Most of the visitors who visits Angkor Wat would normally only spend about a day or two at Phnom Penh, hence they seldom visit the places mentioned above as they are already temple "burn out".

On the way, Narith went to pump petrol and asked us to pay him US$20 first. At first, we were sceptical about this as we scared that at the end of the day, he still collect US$60 from us. I double checked with him and confirmed that later we only pay him US$40. Although this day trip cost us US$60 ~ S$84, Narith only earns US$50 and US$10 is given to the travel agency Bon Voyage which recommends him. Narith told us that his actual earnings is only US$30 after deducting US$20 for petrol.
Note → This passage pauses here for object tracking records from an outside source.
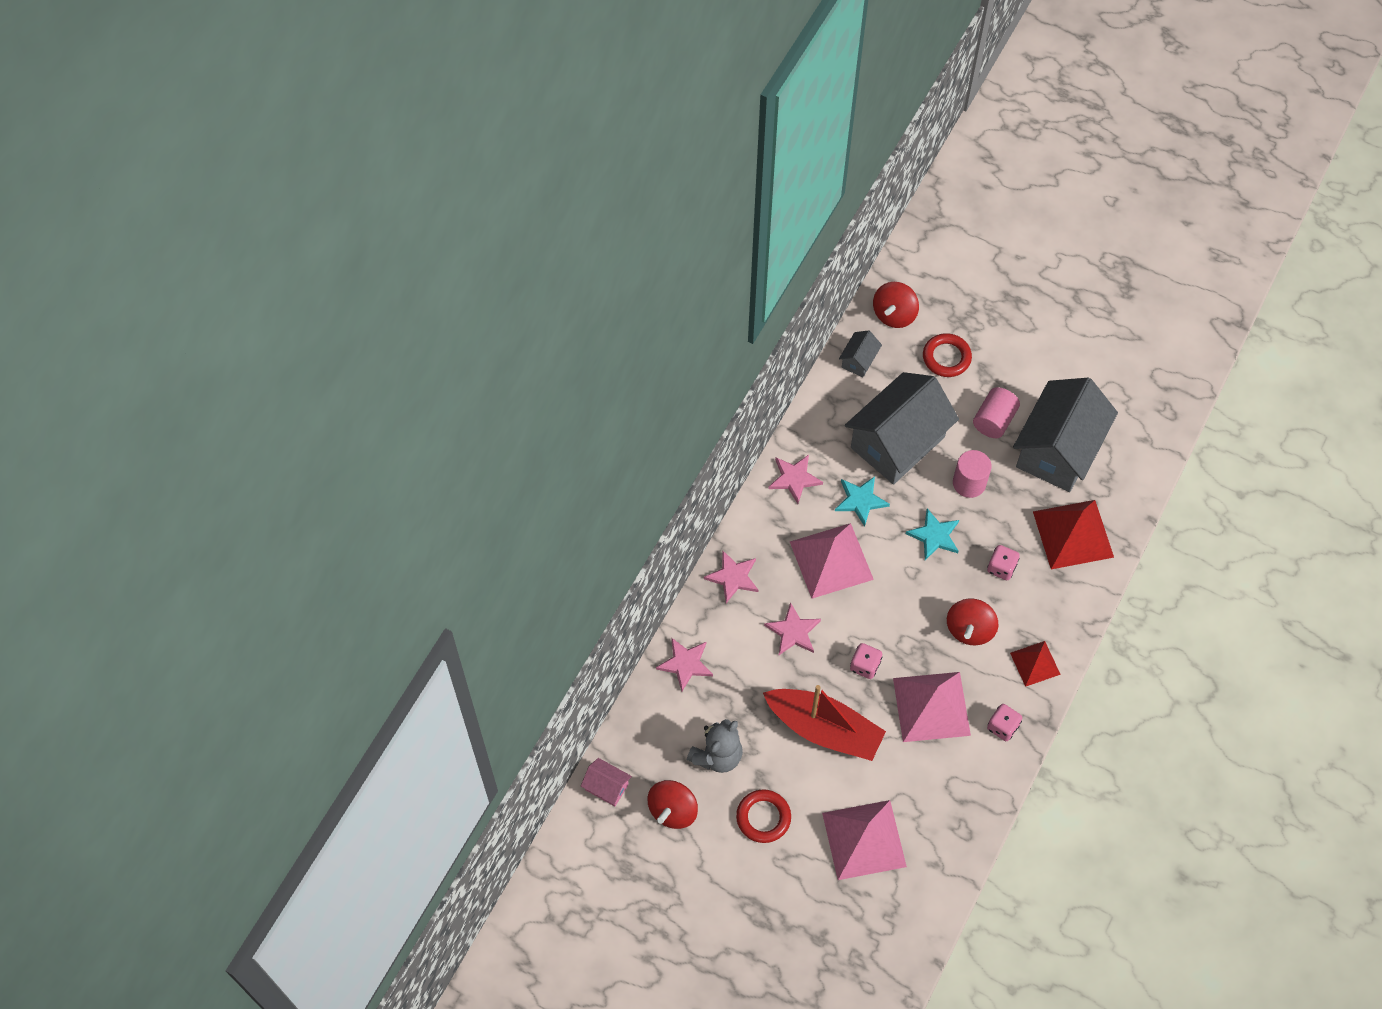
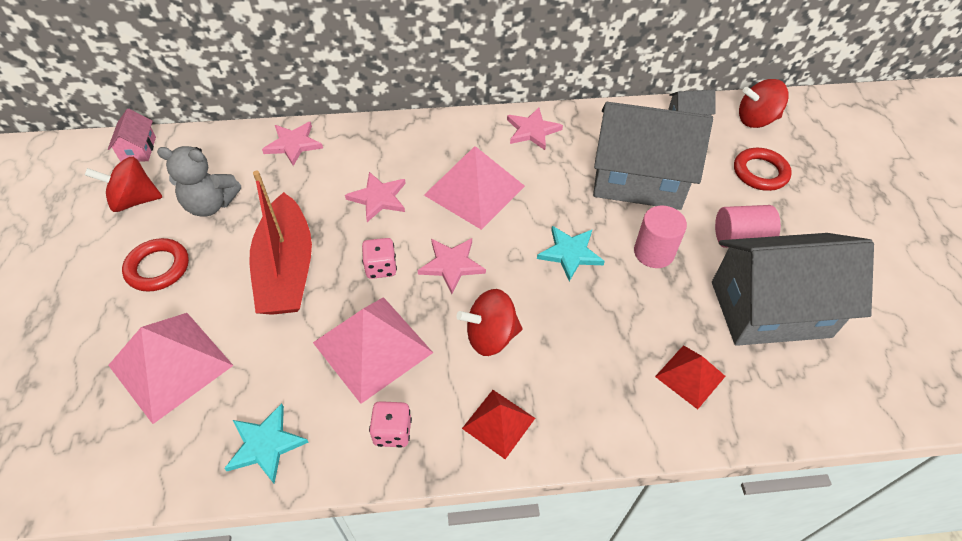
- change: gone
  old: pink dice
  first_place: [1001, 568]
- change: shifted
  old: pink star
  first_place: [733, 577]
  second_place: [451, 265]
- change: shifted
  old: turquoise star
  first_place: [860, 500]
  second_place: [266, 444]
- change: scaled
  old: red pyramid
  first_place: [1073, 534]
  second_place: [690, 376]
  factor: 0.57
We chatted on a lot of things, asking him about the culture and custom in Cambodia. He told us about his family background and how they survived the Khmer Rouge regime. His mother has 12 children but 4 sons and 4 daughters died during the Vietnam war and Khmer Rouge regime. After hearing this, I feel really very sad for his family. At the same time, I also feel very blissful that I am born in Singapore and never encounter these. It is also very interesting when Narith told us that the Cambodians also have Ching Ming Festival.

So many people
The seat belt is automatic
So dusty
The leaves become red due to the sand
Diluted petrol
Uneven road
Low visibility
Hay
Kampong house
We reached a place where people can board boat to Phnom Da. Narith stopped here as we told him that we wanted to go to the toilet. However there were no petrol station along the way so he stopped here. We went to someone's home who is running a small stall to relieve ourselves. This local is kind to let us use his house toilet even though we didnt bought anything from him.
A place to take boat
White cows
Padi field

After 3hr of long and bumpy journey, we reached Phnom Da. Narith asked a local teenage boy to guide us up to Phnom Da while he eat his baguette first and join us later. We were wondering where to pay the admission fee as we couldnt see any booth at all. Suddenly a number of kids flock here and climb up the stairs with us.

We are at Phnom Da
The local kids
150 steps up to Phnom Da
This kid is climbing so fast

The temple is 12 meters square and 18 meters high. It was built in the 11th century Angkorian-era and is constructed by laterite, brick and sandstone. The temple was constructed under King Rudravarman and dedicated to Shiva. It faces north towards Norkor Kork Thalork, which was the capital of Nokor Phnom at the time the temple was built. It has three false doors and a real door which opens on the north side.

Phnom Da
Black & White
One of the false door
Open Ceiling
Abundance of spider web

We gave the old man US$1 ~ S$1.40 as donation.

Old man guarding Phnom Da
The local kids and us
Vietnam border behind the row of trees
Kids playing
The kids here do not have those advanced toys but they seem contended with their natural toys.
Their toy
Wonder who draw this on the floor?

After about 20 mins, Narith came up. He told us that there is another temple further down and the teenage guy would guide us there while he go back and drive the car to wait for us at the bottom of that temple.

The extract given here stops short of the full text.